## Exercise
Return only the stretch of the material below that begins with the line containing "circle: (1043, 329) -> (1021, 639), size x0.6" and ends with the line containing "text: (562, 1012) -> (650, 1257), moved", exactly; both of those lines belong to it.

## Data provided
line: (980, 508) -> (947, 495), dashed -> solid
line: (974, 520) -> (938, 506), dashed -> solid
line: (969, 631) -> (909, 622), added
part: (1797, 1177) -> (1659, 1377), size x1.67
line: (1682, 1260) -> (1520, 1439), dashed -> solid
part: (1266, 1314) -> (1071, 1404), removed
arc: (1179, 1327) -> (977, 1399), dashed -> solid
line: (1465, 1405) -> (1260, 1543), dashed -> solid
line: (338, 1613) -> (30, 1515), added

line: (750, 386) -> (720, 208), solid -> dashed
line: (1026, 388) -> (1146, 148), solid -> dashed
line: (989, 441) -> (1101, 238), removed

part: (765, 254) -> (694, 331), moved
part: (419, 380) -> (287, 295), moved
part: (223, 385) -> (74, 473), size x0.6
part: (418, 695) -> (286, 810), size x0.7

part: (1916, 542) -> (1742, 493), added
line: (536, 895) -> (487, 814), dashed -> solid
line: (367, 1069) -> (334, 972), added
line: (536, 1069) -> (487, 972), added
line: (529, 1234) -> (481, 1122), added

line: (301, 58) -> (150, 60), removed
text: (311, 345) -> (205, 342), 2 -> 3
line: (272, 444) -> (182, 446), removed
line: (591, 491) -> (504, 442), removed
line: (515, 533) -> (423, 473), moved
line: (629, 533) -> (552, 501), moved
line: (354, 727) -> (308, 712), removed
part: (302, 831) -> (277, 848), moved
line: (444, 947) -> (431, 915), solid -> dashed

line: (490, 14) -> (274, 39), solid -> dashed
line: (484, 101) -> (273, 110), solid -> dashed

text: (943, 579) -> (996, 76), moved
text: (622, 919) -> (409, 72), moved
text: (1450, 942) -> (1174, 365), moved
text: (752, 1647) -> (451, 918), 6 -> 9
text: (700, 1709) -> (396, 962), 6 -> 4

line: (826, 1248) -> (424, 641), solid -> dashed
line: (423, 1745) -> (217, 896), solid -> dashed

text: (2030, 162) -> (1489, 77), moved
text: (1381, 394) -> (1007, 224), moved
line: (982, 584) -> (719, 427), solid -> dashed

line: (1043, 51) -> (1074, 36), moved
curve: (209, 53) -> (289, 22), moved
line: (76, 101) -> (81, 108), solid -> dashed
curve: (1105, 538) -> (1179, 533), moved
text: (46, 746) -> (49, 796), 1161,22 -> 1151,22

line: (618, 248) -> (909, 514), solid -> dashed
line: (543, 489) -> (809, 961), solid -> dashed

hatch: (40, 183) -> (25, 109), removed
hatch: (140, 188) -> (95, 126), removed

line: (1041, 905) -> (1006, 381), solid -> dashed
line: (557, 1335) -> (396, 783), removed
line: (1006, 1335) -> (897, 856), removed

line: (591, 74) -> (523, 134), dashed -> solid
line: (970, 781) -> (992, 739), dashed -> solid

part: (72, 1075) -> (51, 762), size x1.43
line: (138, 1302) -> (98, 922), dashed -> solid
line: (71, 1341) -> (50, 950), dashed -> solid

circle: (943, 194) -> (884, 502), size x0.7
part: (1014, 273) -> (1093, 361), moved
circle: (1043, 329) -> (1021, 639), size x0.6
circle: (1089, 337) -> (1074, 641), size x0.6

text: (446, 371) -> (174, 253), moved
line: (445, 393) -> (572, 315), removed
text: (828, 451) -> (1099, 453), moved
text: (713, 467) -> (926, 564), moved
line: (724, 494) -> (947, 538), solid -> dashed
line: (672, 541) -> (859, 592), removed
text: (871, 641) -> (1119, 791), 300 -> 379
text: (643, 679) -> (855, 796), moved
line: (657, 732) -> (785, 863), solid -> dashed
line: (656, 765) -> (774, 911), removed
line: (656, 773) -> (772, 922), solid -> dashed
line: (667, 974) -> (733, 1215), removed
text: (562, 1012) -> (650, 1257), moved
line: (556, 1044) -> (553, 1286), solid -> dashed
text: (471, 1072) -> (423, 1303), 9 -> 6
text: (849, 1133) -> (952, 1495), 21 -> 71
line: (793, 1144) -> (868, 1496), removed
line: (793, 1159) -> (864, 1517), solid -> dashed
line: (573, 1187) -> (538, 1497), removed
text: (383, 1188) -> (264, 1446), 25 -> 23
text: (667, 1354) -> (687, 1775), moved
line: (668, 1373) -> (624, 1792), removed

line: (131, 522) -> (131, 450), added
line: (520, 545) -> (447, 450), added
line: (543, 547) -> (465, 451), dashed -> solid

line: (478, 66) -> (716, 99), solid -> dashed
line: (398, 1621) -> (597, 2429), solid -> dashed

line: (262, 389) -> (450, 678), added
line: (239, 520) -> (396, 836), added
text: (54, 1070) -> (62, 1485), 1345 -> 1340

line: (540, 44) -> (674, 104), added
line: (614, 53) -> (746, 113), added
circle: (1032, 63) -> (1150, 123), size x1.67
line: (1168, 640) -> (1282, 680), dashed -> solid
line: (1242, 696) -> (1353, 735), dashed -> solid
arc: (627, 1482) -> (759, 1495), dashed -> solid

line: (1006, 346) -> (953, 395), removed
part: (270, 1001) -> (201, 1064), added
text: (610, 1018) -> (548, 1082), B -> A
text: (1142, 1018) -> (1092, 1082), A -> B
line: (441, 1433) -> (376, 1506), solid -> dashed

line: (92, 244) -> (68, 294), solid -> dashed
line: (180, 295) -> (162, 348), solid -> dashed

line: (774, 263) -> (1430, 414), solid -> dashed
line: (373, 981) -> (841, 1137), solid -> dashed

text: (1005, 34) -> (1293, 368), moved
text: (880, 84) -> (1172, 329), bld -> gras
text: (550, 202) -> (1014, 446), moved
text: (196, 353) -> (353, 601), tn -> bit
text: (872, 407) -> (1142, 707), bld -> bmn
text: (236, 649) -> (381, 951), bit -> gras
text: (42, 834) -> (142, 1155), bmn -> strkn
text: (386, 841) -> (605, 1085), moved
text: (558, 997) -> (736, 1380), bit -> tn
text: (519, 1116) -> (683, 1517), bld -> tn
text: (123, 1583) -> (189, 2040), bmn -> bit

## Response to the exercise
circle: (1043, 329) -> (1021, 639), size x0.6
circle: (1089, 337) -> (1074, 641), size x0.6

text: (446, 371) -> (174, 253), moved
line: (445, 393) -> (572, 315), removed
text: (828, 451) -> (1099, 453), moved
text: (713, 467) -> (926, 564), moved
line: (724, 494) -> (947, 538), solid -> dashed
line: (672, 541) -> (859, 592), removed
text: (871, 641) -> (1119, 791), 300 -> 379
text: (643, 679) -> (855, 796), moved
line: (657, 732) -> (785, 863), solid -> dashed
line: (656, 765) -> (774, 911), removed
line: (656, 773) -> (772, 922), solid -> dashed
line: (667, 974) -> (733, 1215), removed
text: (562, 1012) -> (650, 1257), moved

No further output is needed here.